Iran set a 60-day deadline for its nuclear deal counterparts to abide by their commitments on oil and banking, saying it will stop observing restrictions on uranium enrichment if they don’t.
The move threatens the landmark 2015 accord meant to prevent Iran from developing a nuclear weapon, and will further ratchet up tensions with President Donald Trump’s administration, which walked away from the agreement a year ago. The U.S. has since imposed sanctions that squeezed Iran’s economy, triggered a currency collapse and ushered in shortages of consumer goods.
The announcement was addressed to European nations, which are struggling to reconcile the hardline stance taken by the U.S. with their desire to continue trading and engaging with the energy-rich Islamic Republic. Responding to whether European sanctions would be restored if Iran were to withdraw from some or all of the accord, French Defense Minister Florence Parly said on RMC radio that “it would probably be among things that would be examined.”

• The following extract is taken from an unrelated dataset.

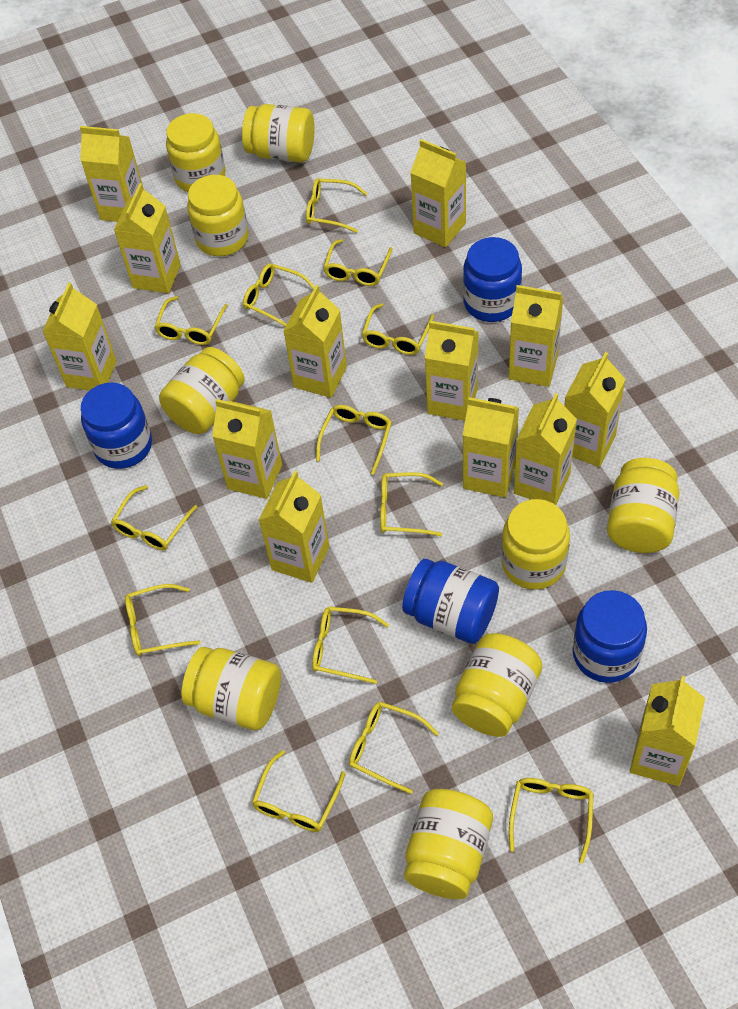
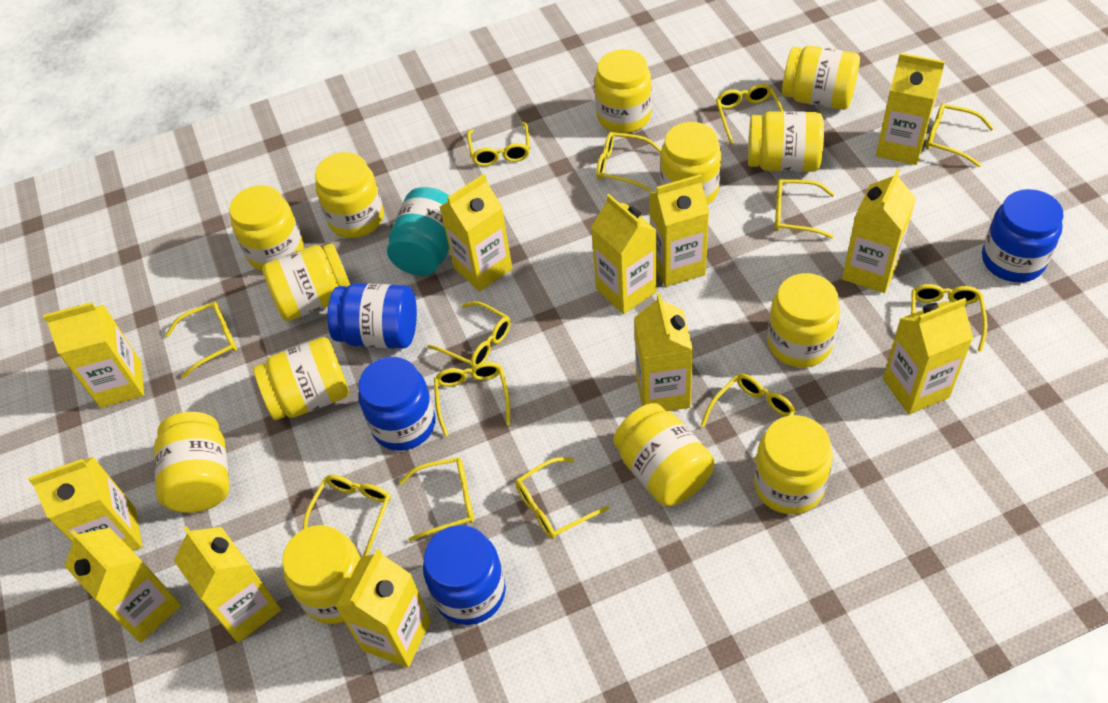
turquoise jar: 0 -> 1
yellow carton: 13 -> 12
yellow jar: 9 -> 13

Iran “no longer holds any commitment" to observing restrictions on the storage of enriched uranium and heavy water stocks, and could also stop observing limits on uranium enrichment at a later stage, according to a statement from the Supreme National Security Council. If European partners meet their pledges, however, Iran said it will restore full compliance with the agreement, known formally as the Joint Comprehensive Plan of Action, or JCPOA.
“Whenever our demands are met, we will equally resume fulfilling commitments, otherwise the Islamic Republic will halt other commitments step by step,” the statement said.
Oil futures traded little changed in London. Prices have already jumped 29 per cent this year, in part because of U.S. efforts to tighten sanctions on Iranian oil exports. That’s added to supply disruptions from Venezuela to Libya at a time when OPEC and its allies are restraining output.
The level of nuclear enrichment Iran is allowed to pursue is at the heart of the nuclear accord because material enriched at a sufficiently high concentration could be used to produce a bomb.
As the other signatories try to work out a way to keep the deal alive, the U.S. is preparing for other options. On Sunday, the administration said it was deploying an aircraft carrier strike group to the Gulf in an “unmistakable message” to Iran that it would meet any aggression with “unrelenting force.” And on Tuesday, it said B-52 bombers were also heading for the Middle East.
The U.S. will “try to make as much rhetorical hay” as possible out of the latest Iranian announcement, said Paul Pillar, a former CIA officer who’s now a professor at Georgetown University. It “will argue that Iran’s moves support the administration’s assertions that Iran is still trying to build a nuclear weapon -- even if the specific steps that Iran takes, such as perhaps exceeding the limit on heavy water stockpiles, doesn’t really bring it any closer to having a bomb."
Israeli Prime Minister Benjamin Netanyahu has already voiced that view.
”On the way here, I heard that Iran intends to continue its nuclear program," Netanyahu said at a Memorial Day event in Jerusalem. “We will not allow Iran to have nuclear weapons."
Iran has repeatedly denied it was pursuing an atomic weapon.
“By leaving the JCPOA, the U.S. wanted Iran to exit the following day so it would take the file to the Security Council. Iran didn’t fall into that trap,” Iranian President Hassan Rouhani said in a televised address. We “know how important the JCPOA is and its crumbling will have a negative impact on the region and the world,” he said. “ We don’t want to leave.”
European signatories, including the European Union, have continued to back the deal rhetorically and pledged to find ways to ease the impact of U.S. sanctions. They’ve devised a special mechanism to facilitate trade with Iran despite U.S. secondary sanctions that target non-American financial and other institutions dealing with Iran. But Instex, as the vehicle is known, isn’t yet operational.
For months, Iranian officials have signaled they’re losing patience because they’re sticking to the terms of an agreement that curbs their nuclear activities but is providing few of the promised benefits.
“The Europeans would be put in a difficult spot if the Iranians re-attach some centrifuges or restart some questionable centrifuge research that may have dual uses,” said Paul Sullivan, a Middle East expert at Georgetown University’s Center for Security Studies.